Outages
For three days, the clocks flashed twelve. The computers shut down. The line was dead.
For a while, there, the power went out when there was lightning in the sky. Or if there was rain. Or if the Earth orbited the Sun.
Sometimes, now, the power drops out in the middle of the day, maybe for a minute, maybe for a few hours. Sometimes it flickers, you know, on and off, waffling before settling finally on darkness. It’s base, it’s primitive, it’s a drop into simple fecklessness.
Sometimes, the electricity goes out, too. This week it’s gone out three or four times, rapid enough that I stopped resetting the clocks until at least a day went by without an outage. It went out one night when I needed the Internet, and stayed out long enough that my cell phone battery withered away. No electricity, no power, no alarm.
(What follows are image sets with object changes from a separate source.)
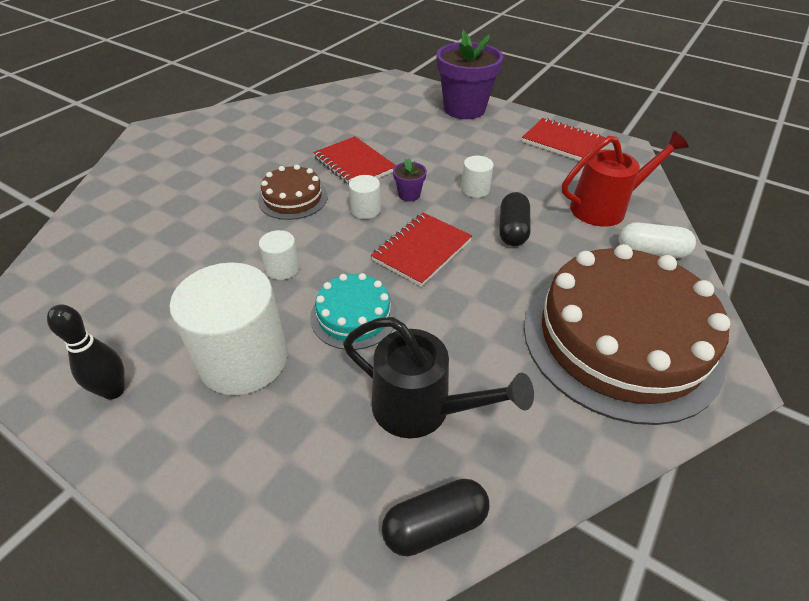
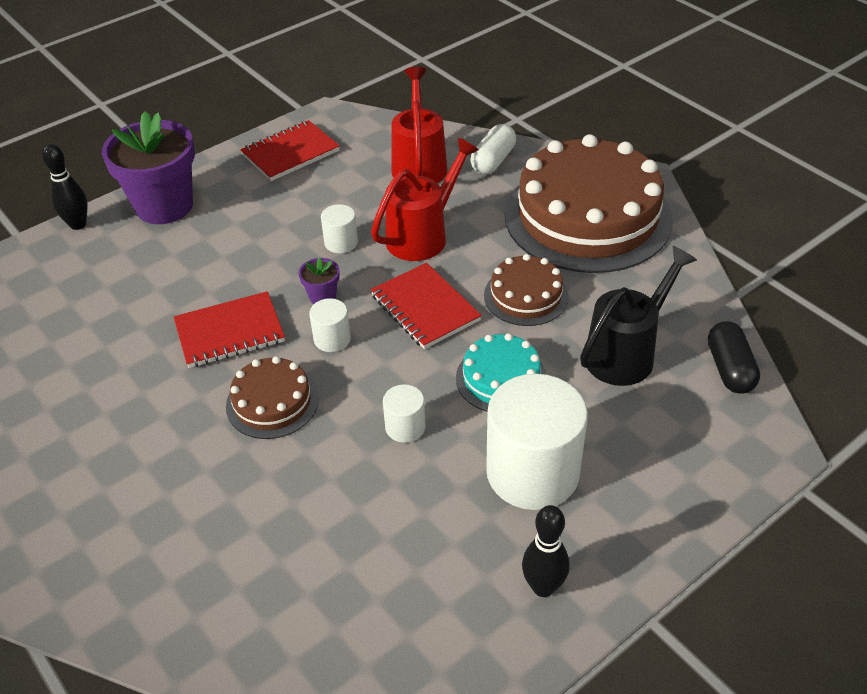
camera: 70 degrees left, 0 degrees up
(427, 86) = (78, 224): none -> black bowling pin
(469, 312) = (526, 296): none -> brown cake
(512, 230) = (423, 235): black capsule -> red watering can

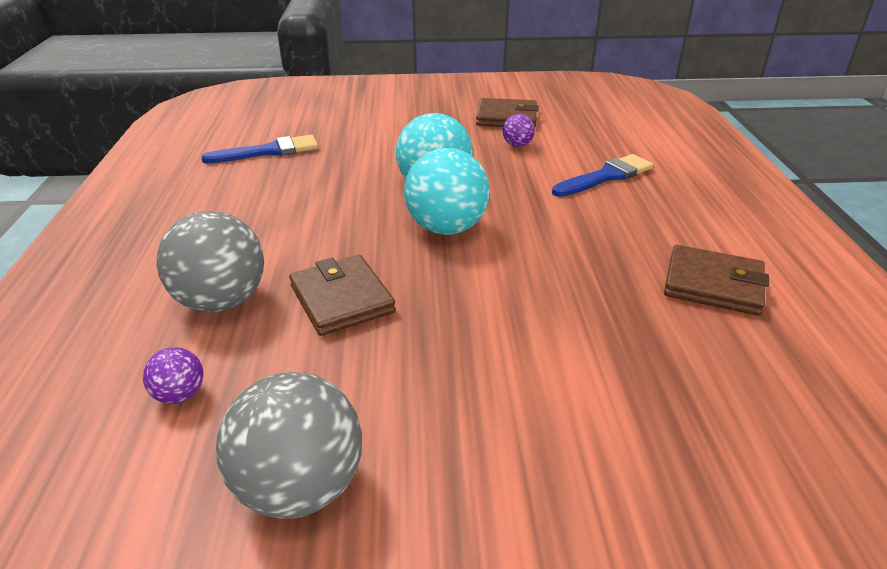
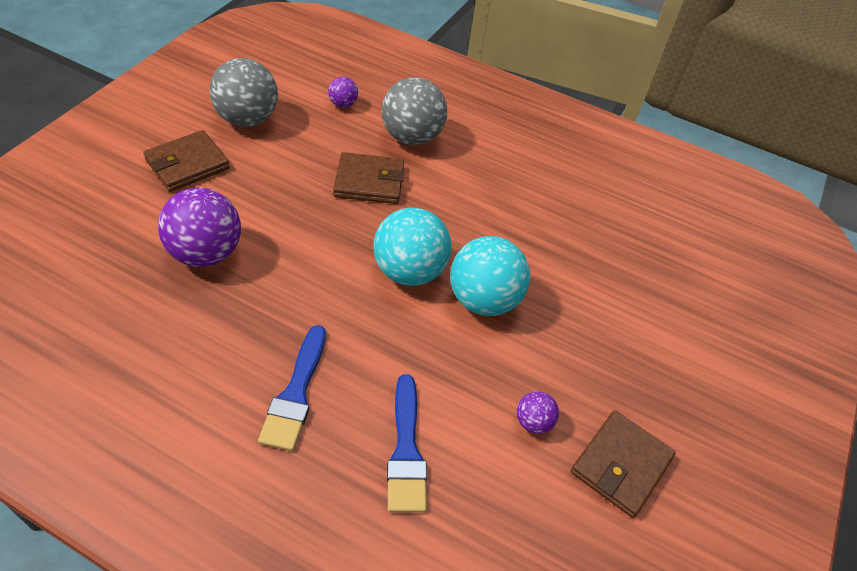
camera: 115 degrees right, 15 degrees up
(269, 151) = (632, 226): blue brush -> blue brush (295, 394)
(590, 362) = (206, 253): none -> purple ball
(713, 284) = (193, 380): brown wallet -> brown wallet (187, 164)

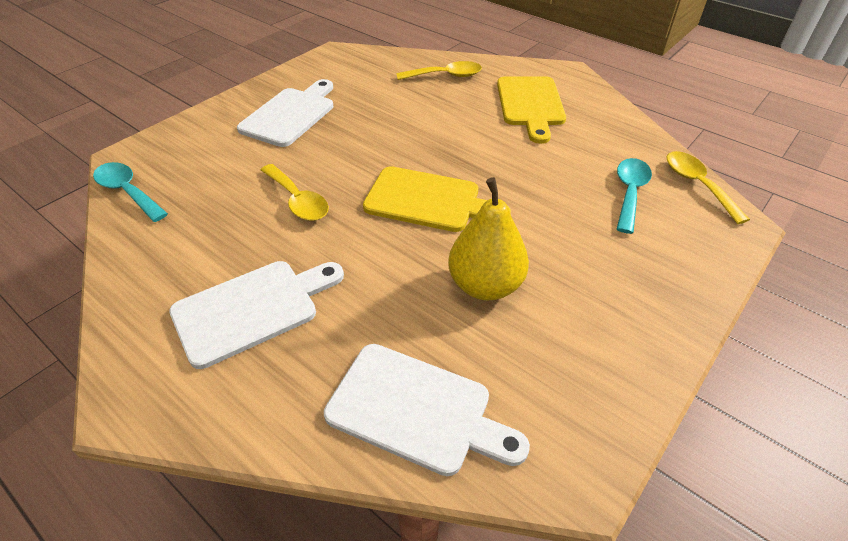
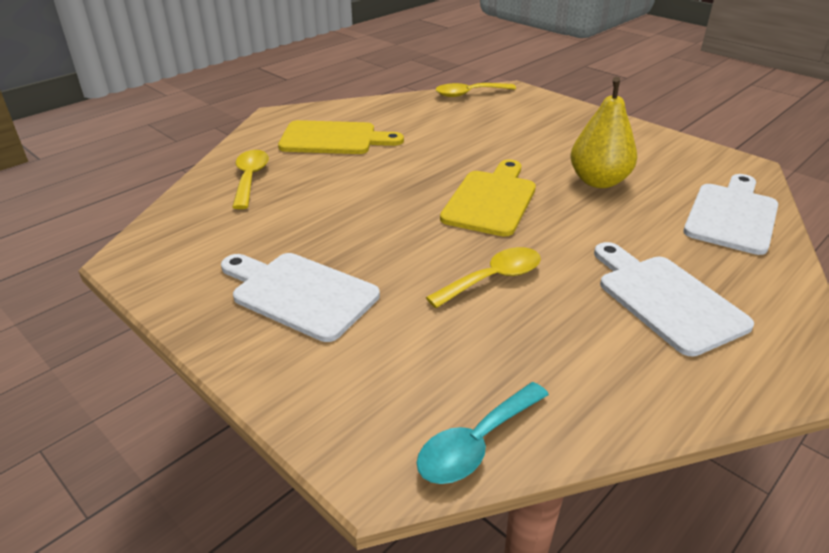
camera: 85 degrees left, 10 degrees down
(629, 192) = (478, 116): turquoise spoon -> none

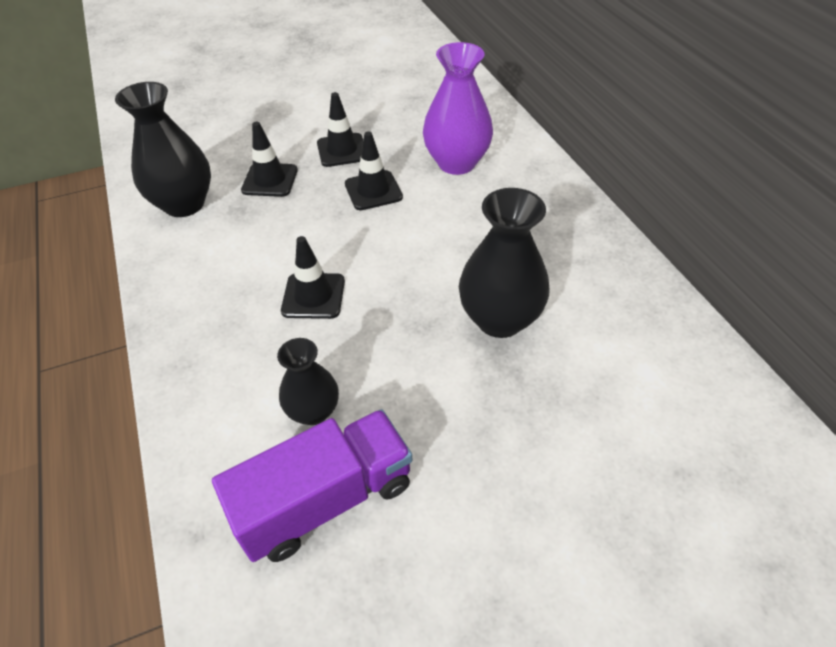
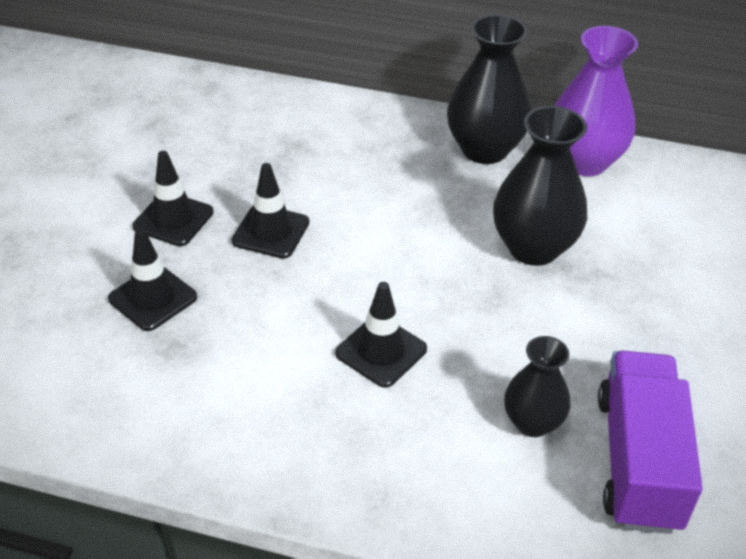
camera: 55 degrees left, 5 degrees down
(184, 204) = (104, 389): black vase -> black vase (484, 150)
(456, 163) = (299, 157): purple vase -> purple vase (584, 161)

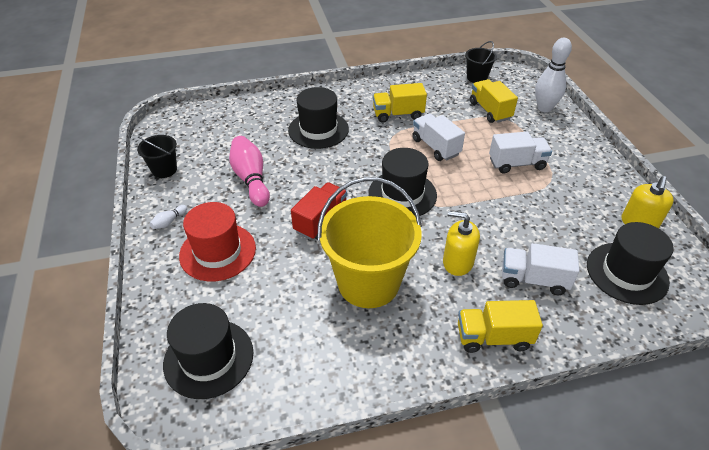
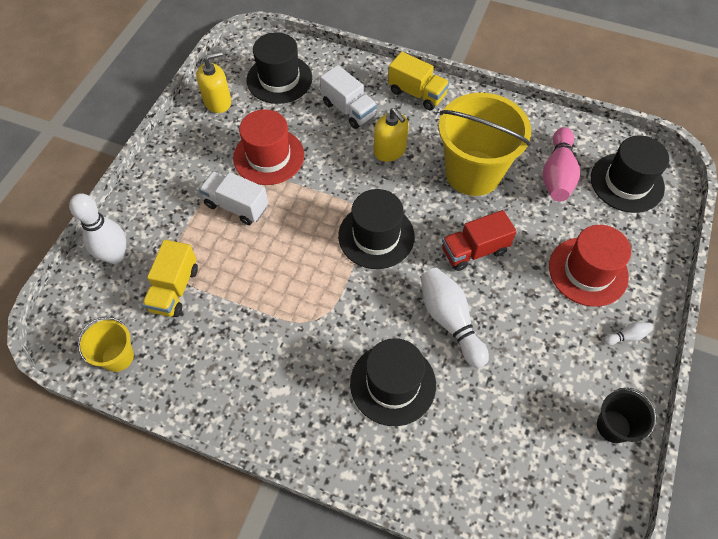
camera: 145 degrees left, 15 degrees up
(251, 179) = (516, 347): pink bowling pin -> pink bowling pin (557, 174)
(306, 172) = (450, 321): none -> white bowling pin
(398, 114) = (279, 350): yellow truck -> none
(435, 147) = (288, 273): white truck -> none
(477, 77) = (118, 356): black bucket -> yellow bucket
(541, 205) = (269, 156): none -> red hat

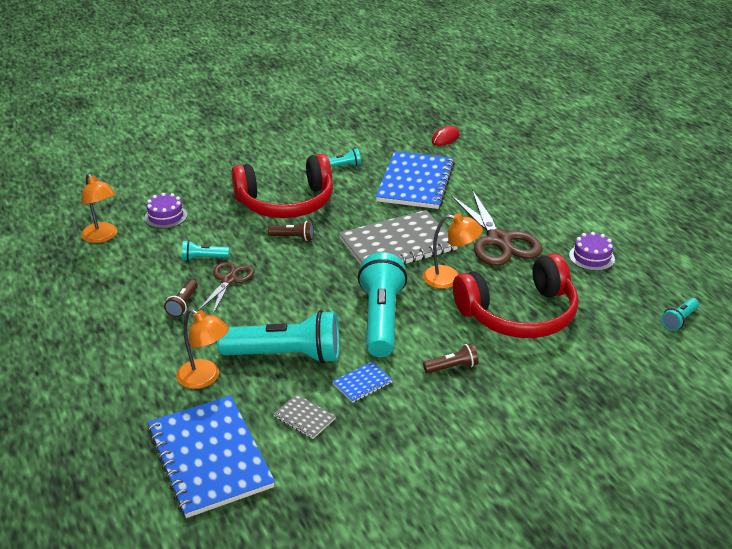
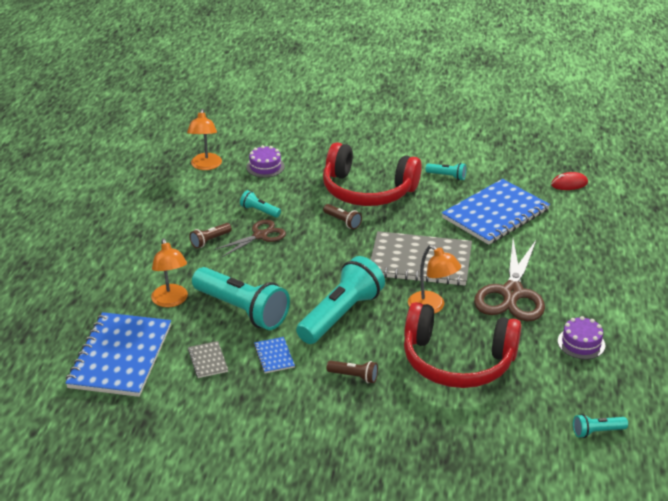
camera: 35 degrees right, 0 degrees up
(362, 383) = (274, 356): blue notebook -> blue notebook turned 75 degrees clockwise

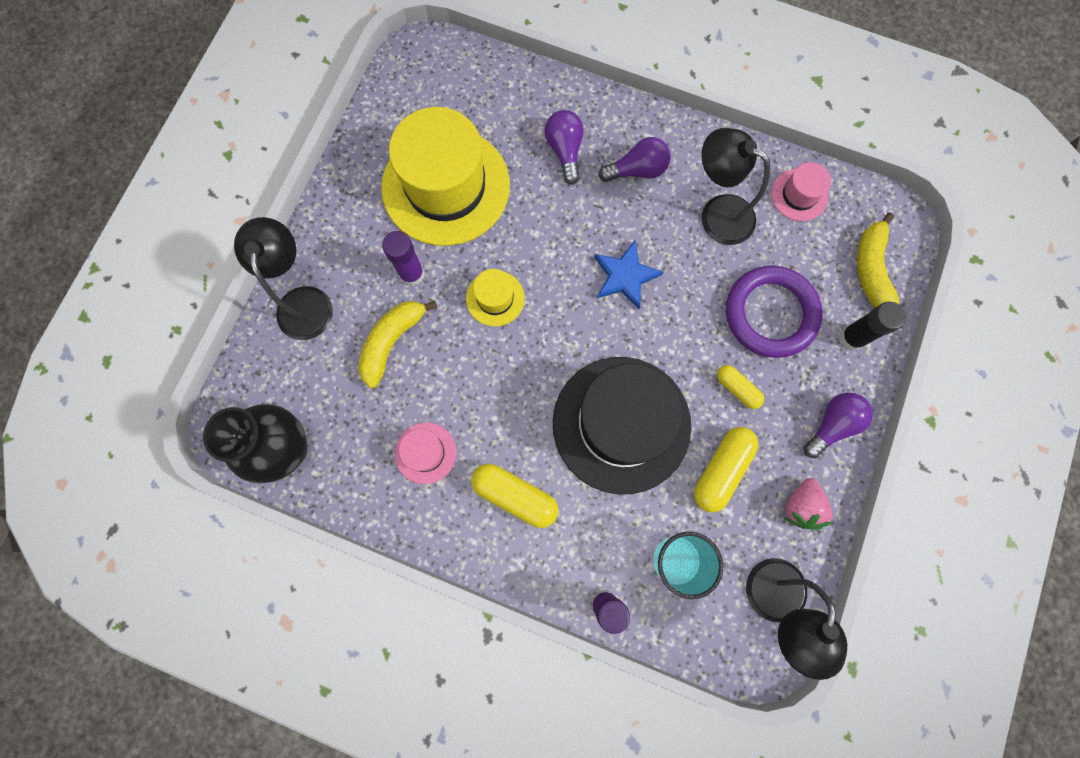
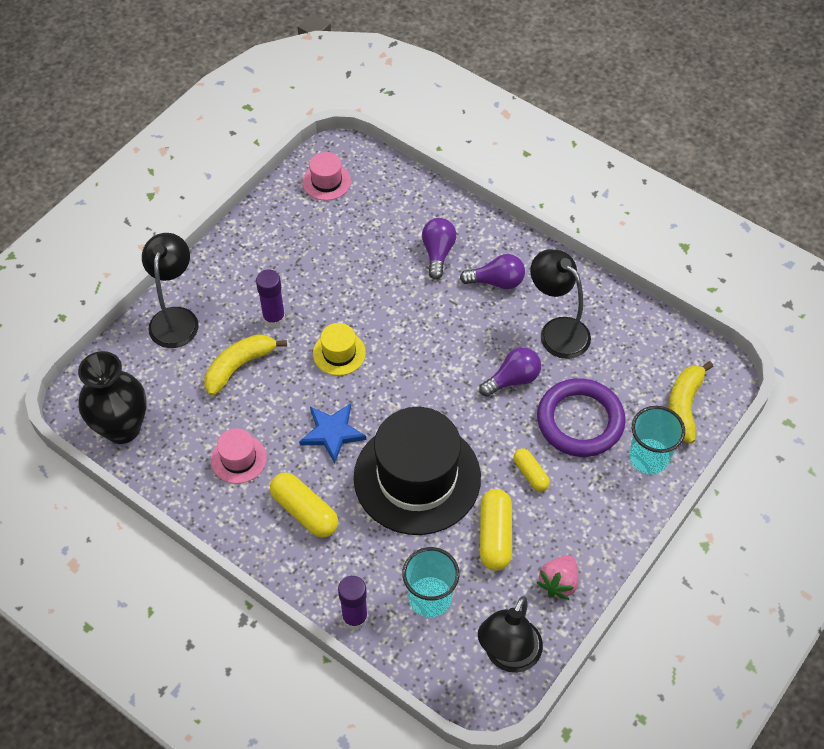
camera: 15 degrees right, 20 degrees down
(446, 186) = (325, 258): yellow hat -> none
(625, 276) = (458, 361): blue star -> blue star (332, 433)
(721, 470) = (495, 536): yellow capsule -> yellow capsule turned 45 degrees counterclockwise
(799, 195) = (636, 332): pink hat -> pink hat (326, 181)
(832, 425) = (608, 523): purple light bulb -> purple light bulb (513, 379)
(851, 338) = (648, 457): black glue stick -> turquoise cup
It was happenstance, but there was a message in it, I think.
I’m home, hundreds of miles from an annual party, because I haven’t done what I wanted to this year. I didn’t pay the dues I set for myself. By the metrics of the evening, though, I can say with pride that I have stood behind wonderful people with talent and skills worthy of admiration.
These people flew through the air on fuel-burning engines. They sat in a room buzzing with nerves and handshakes. They got lubed up on well drinks. They got injected with medals and meaningful looks. The place hummed with electricity, I imagine.
Noise: The Faint, “The Geeks Were Right”
I washed bile and ire out of this and I think I regret it.